An article by Sarah Jean Johnson, “La mariposita ¿La recuerda?: The affective and moral dimensions of professional vision in learning to play the violin,” features a microanalytic study of the affective and moral features of professional vision as they unfold through a metaphorical story about a “mariposita” (Spanish for “little butterfly”) co-constructed by a violin teacher and a fifth grade student fluent in Spanish and learning English. The study focuses on a community-based music education program serving a US school district in a rural area near the border with Mexico and examines the way symbolic language, and more specifically metaphorical stories, become integral parts of the pedagogy involved in learning and teaching arts in marginalized contexts. Bridging an interest in interactional micro-ethnographic research and a concern with pedagogical ethics, the study brings to light opportunities for dignity-affirming pedagogies connected to the arts.

The third article in the issue, “Place as creative partner: Placemaking with a university arboretum” by Jaclyn Dudek and Heather Toomey Zimmerman also concerns the arts. The article reports an ethnography studying the preparation and performance of Shakespeare’s play “The Tempest” by a theater group including community members and university students at a university operated arboretum. The study problematizes conventional ways of understanding educational space/place and, taking a more-than-human epistemic stance, examines creative placemaking in terms of Barad’s notion of intra-action. The authors make visible ways in which place and participants reconfigure each other such that new skills, personalities, and ways of being emerge with physical, social, and artistic transformations.

The ways in which places, subjectivities, and social practices develop together is also the focus of Gro Skåland and Hans Christian Arnseth’s article, “Making the library of the future: Identifying the zone of proximal development for a Norwegian public library makerspace.” Taking a CHAT perspective, and focusing on the notion of Zone of Proximal Development, the study examines the ways in which systemic contradictions emerge through the historically developed practices at the library. The multi-layered analysis examines historical documents and situated practices through interviews and participant observation during a period in which the library developed and transformed a makerspace. The authors show how changes in the ways the library develops the makerspace can be traced to evolving and contradicting views and motives with respect to education and library users, particularly primary school children.

Jen Munson’s “Enacted identity: Broadening conceptions of teacher learning” examines mathematics teacher identity development. Noting that studies of teacher identity often focus on either the narratives teachers construct about their professional lives, or changes in professional practice, Munson examines teacher identity as a performance of self in practice or enacted identity.
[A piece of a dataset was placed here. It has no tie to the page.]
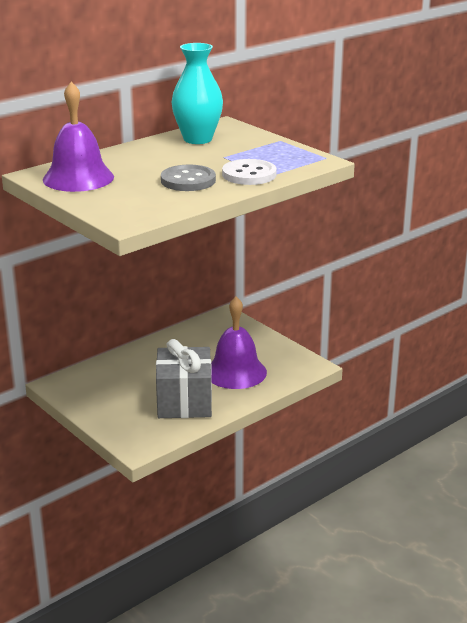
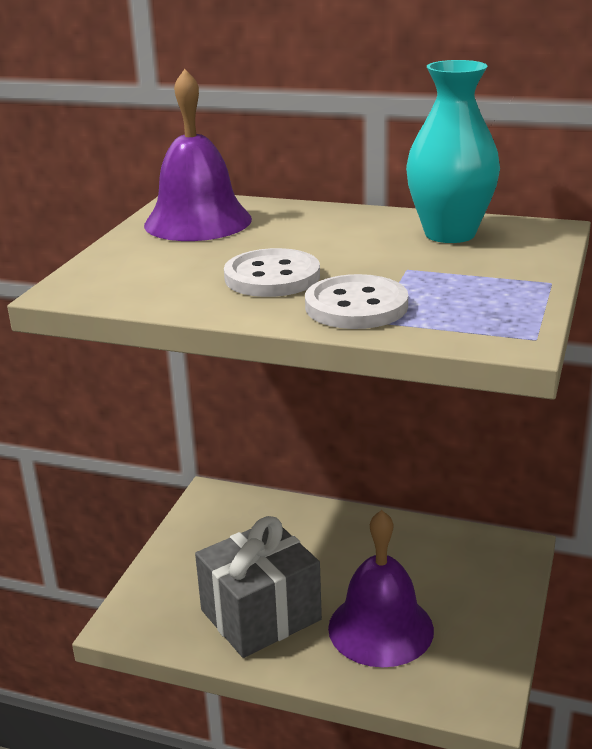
camera: 60 degrees right, 0 degrees up
(188, 180) = (272, 277): grey button -> white button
Sher follows three elementary mathematics teachers observing their classroom interactions. The analyses make visible two specific aspects of teacher enacted identity: the enactment of control and the enactment of patience as the teachers develop new forms of pedagogical practice.

The issue closes with a thoughtful book review by Christian Fallas Escobar and Janeth Martinez-Cortes, of Action Research in STEM and English Language Learning: An Integrated Approach for Developing Teacher Researchers (Razfar, A. & Troiano, B, New York: Taylor and Francis, 2022). The review offers readers an overview and an appraissal of the book’s relevant insights on action research as it becomes relevant in a wide range of educational disciplines.